Over the same period, rates of ILD progression declined. However, the prognosis for people with SSc-ILD “remains suboptimal,” the researchers wrote, highlighting the need for more effective treatments.
The study, “Impact of evolving treatment patterns on interstitial lung disease progression in systemic sclerosis using the EUSTAR database,” was published in Arthritis & Rheumatology.
Understanding SSc-ILD and evolving treatment options
SSc is a type of scleroderma, an autoimmune disease that can cause skin thickening and damage to internal organs. When it affects the lungs, it can lead to ILD, in which lung tissue becomes inflamed and scarred, making breathing more difficult.
Over the past two decades, more treatments have become available for SSc-ILD, including immunosuppressants, which reduce immune system activity, and anti-fibrotic medications, which aim to slow scarring. However, how these treatments are used in everyday practice remains unclear.
In this study, an international team of researchers in Europe examined how treatment patterns have changed over time and how lung disease progression rates varied across those periods. The researchers used data from the EUSTAR database, a large European registry of people with systemic sclerosis.
The study included a total of 1,409 SSc-ILD patients, who were divided into four treatment periods: 2006 or earlier, 2007–2011, 2012–2016, and 2017 or later. The researchers looked at whether patients started immunosuppressive treatments at their first evaluation, switched treatments, discontinued therapy, or used combination treatments (two or more medications together).
Immunosuppressive and combination therapy use rises over time
Results showed that the use of immunosuppressants at the first evaluation increased substantially over time, rising from 13.6% in 2006 or earlier to 57.4% in 2017 or later.

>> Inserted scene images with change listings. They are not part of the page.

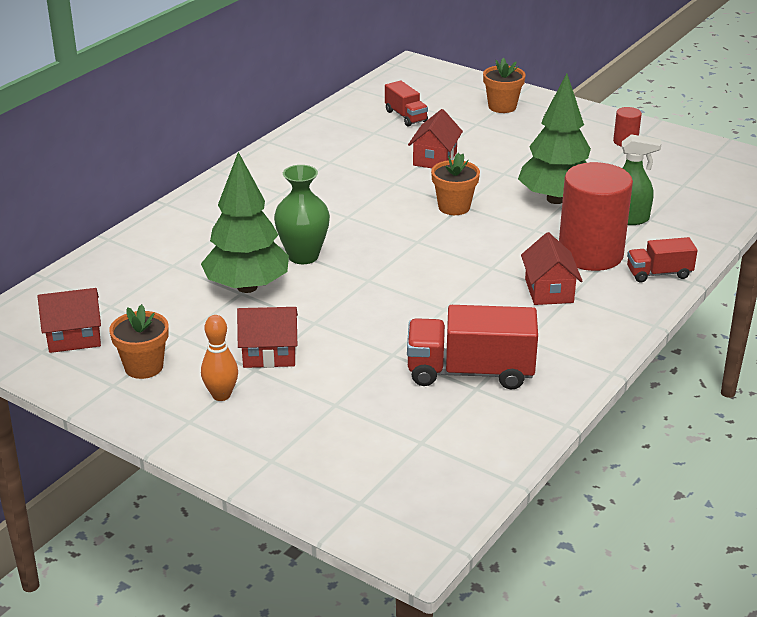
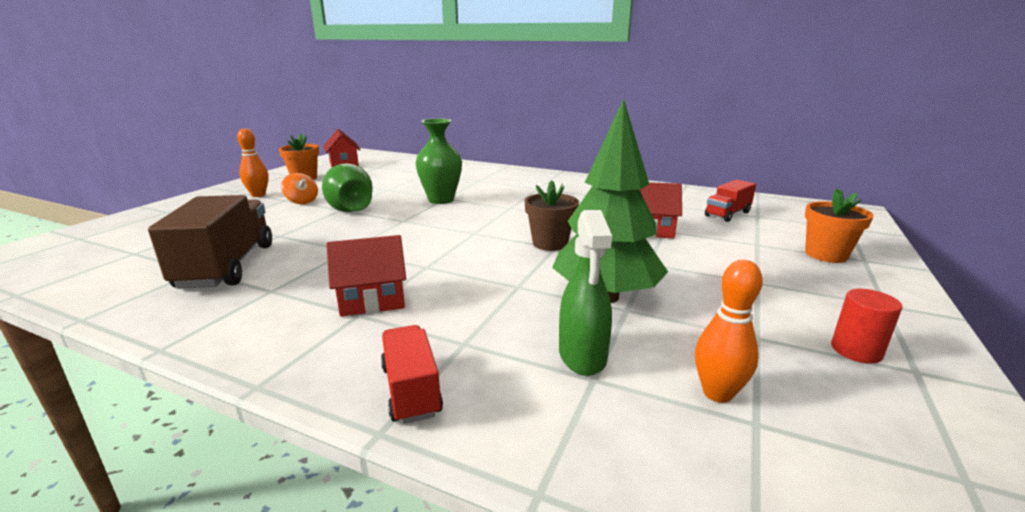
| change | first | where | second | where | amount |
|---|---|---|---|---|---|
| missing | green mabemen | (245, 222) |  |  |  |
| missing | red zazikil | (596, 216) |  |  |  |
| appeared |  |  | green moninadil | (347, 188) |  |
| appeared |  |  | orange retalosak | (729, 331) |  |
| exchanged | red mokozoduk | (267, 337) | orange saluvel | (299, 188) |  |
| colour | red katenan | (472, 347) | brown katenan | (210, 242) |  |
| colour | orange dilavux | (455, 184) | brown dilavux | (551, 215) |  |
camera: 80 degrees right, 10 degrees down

Mycophenolate mofetil, an immunosuppressive medication, became the most commonly used therapy, with its use increasing from 3% to 24% during the study period.

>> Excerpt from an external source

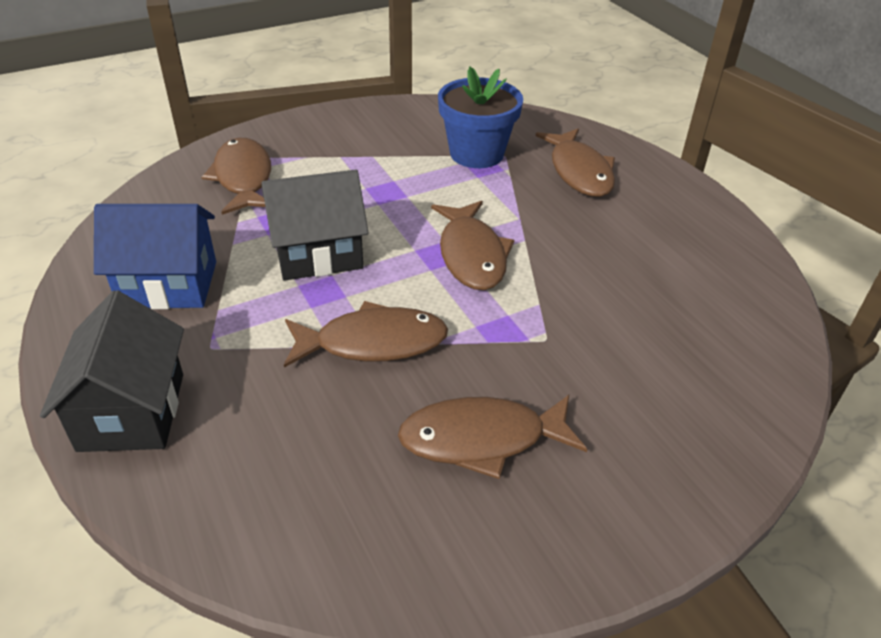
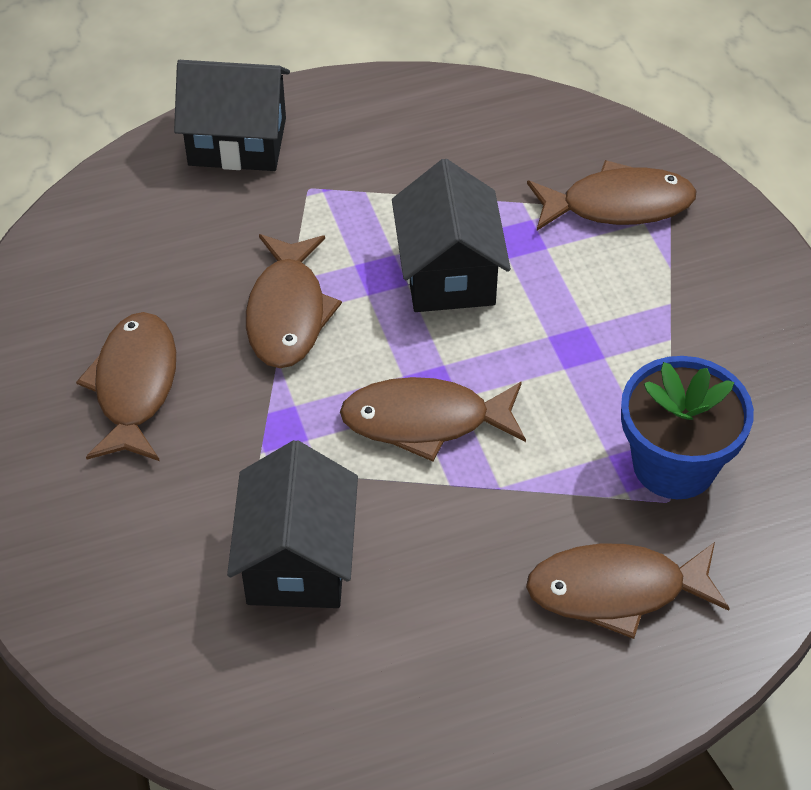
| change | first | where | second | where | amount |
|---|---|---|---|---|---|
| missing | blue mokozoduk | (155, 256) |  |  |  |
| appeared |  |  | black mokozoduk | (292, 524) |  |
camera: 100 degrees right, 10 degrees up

The use of combination treatments also increased, from 17.9% to 26.9%. During the same periods, the rate of lung disease progression decreased significantly from 21.3% in 2007–2011 to 12.1% in 2017 or later.
Among patients treated in 2017 or later, certain factors were associated with starting treatment at the first evaluation. Longer disease duration was linked to a lower likelihood of initiating therapy, while people with muscle inflammation were nearly 10 times more likely to begin treatment at their first visit.
Patients with higher modified Rodnan skin scores (mRSS), a measure of skin thickness, and those with arthritis were more likely to switch treatments. No factors were significantly associated with stopping treatment.
Treatment practices evolve, but unmet needs remain
Overall, treatment practices have changed significantly over time. However, because some patients continue to experience lung disease progression, there remains a need for more effective treatment options.
“This study reveals a clear change in the management of SSc-ILD, characterized by treatment initiation at their first evaluation nowadays in most SSc-ILD patients, the widespread use of ILD specific treatment options, and the increasing use of combination and switch strategies,” the researchers wrote.
“As treatment paradigms continue to evolve, future research must integrate these real-world patterns into clinical trial design and explore novel therapeutic targets to further improve patient outcomes,” the researchers concluded.